What you don’t realize in those moments is that every day you go quiet, you’re losing something you worked hard to earn.
The Silence Is Costing You More Than You Think
I’ve seen this pattern enough times to know it’s not a discipline problem. It’s a systems problem.
Most nonprofits don’t have a follow-up process. They have good intentions and a busy calendar. And when those two things compete, the calendar wins every time.

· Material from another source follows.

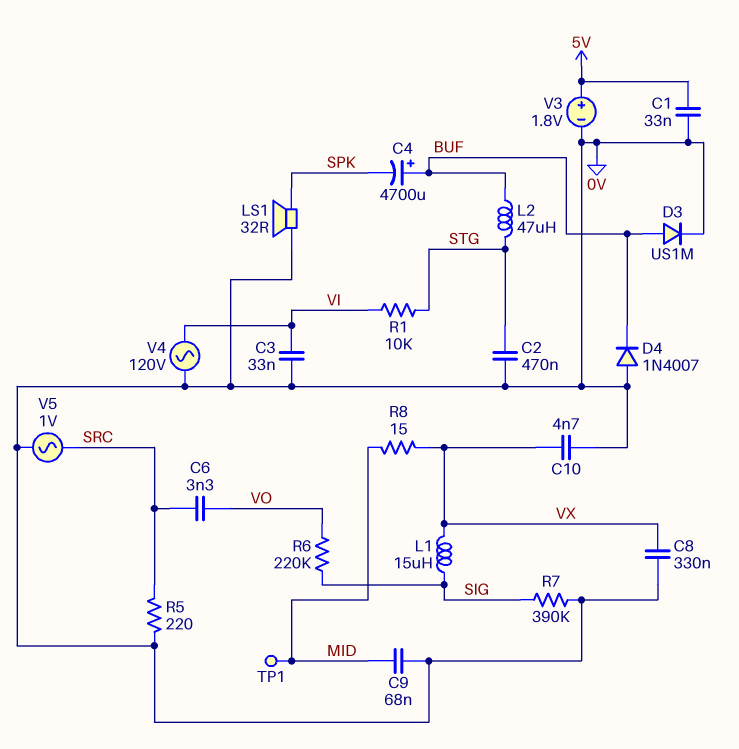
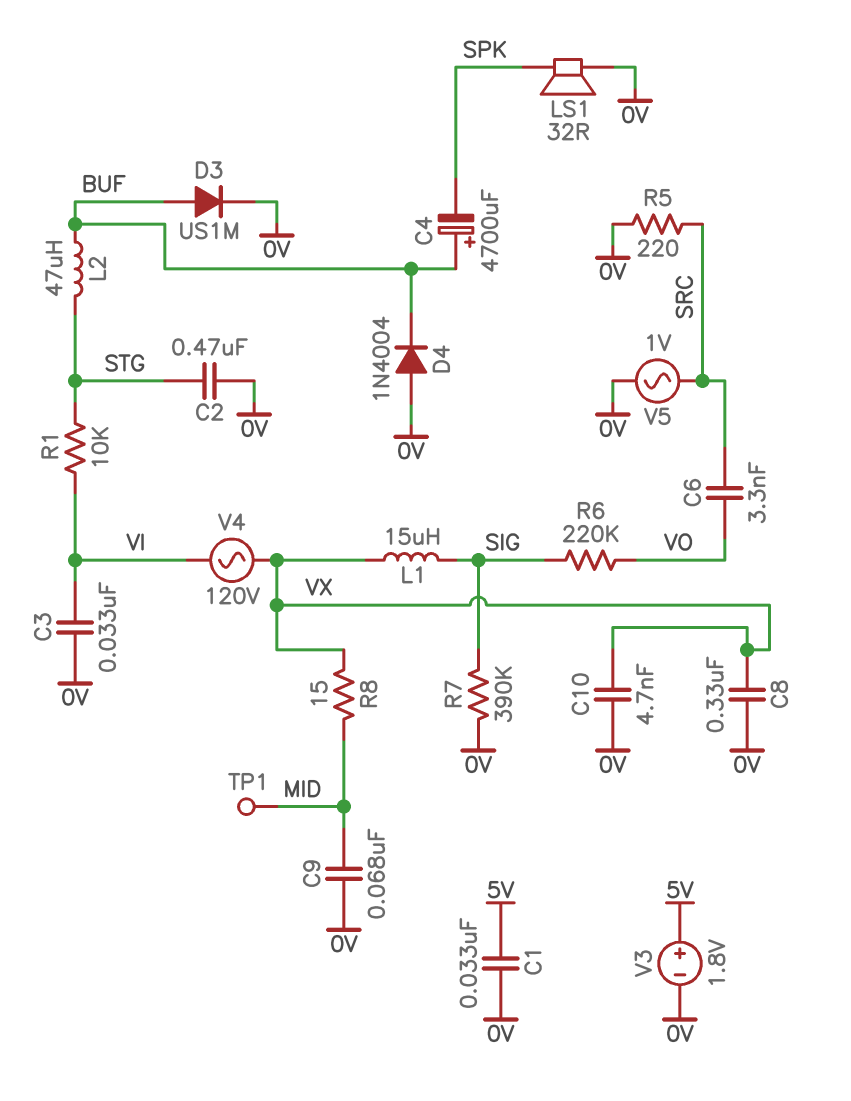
D4: diode 1N4007 (A 0V, K BUF) -> diode 1N4004 (A 0V, K BUF)
V4: AC 120V (0V, VI) -> AC 120V (VI, VX)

The data backs this up. According to the 2026 Virtuous Nonprofit Benchmark Report -- released last week. After looking closer at the giving data from 771 organizations, three out of four first-time donors never make a second gift. What happens in the first 30 to 60 days after someone gives is the single biggest factor in whether they ever give again.
Read that again.
Three out of four.
Organizations that build personal, fast follow up systems consistently outperform those that don’t. Not because they have bigger teams or better technology. Because they show up after the gift, the same way they showed up to earn it.
Most organizations don’t. And the silence is what costs them.
What I Watched Happen
I’ve worked with organizations that were doing genuinely meaningful work in their communities. Work that deserved more support than they were getting.
But when I’d look at how they were communicating with donors after a gift or an event, the picture was usually the same.
A thank-you email went out -- sometimes. An update maybe followed weeks later, if someone remembers. And then nothing until the next ask.
No consistent message. No proof of impact. No clear next step.
Donors didn’t leave because they stopped caring. They left because the organization stopped talking to them.
And here’s what made it harder to watch: these weren’t organizations with bad intentions or poor leadership. They were organizations without a system. They were trying to stay visible while simultaneously trying to keep everything else running. I knew that feeling. I’d felt it myself -- trying to market, create, deliver, and sustain all at once without a clear process holding it together.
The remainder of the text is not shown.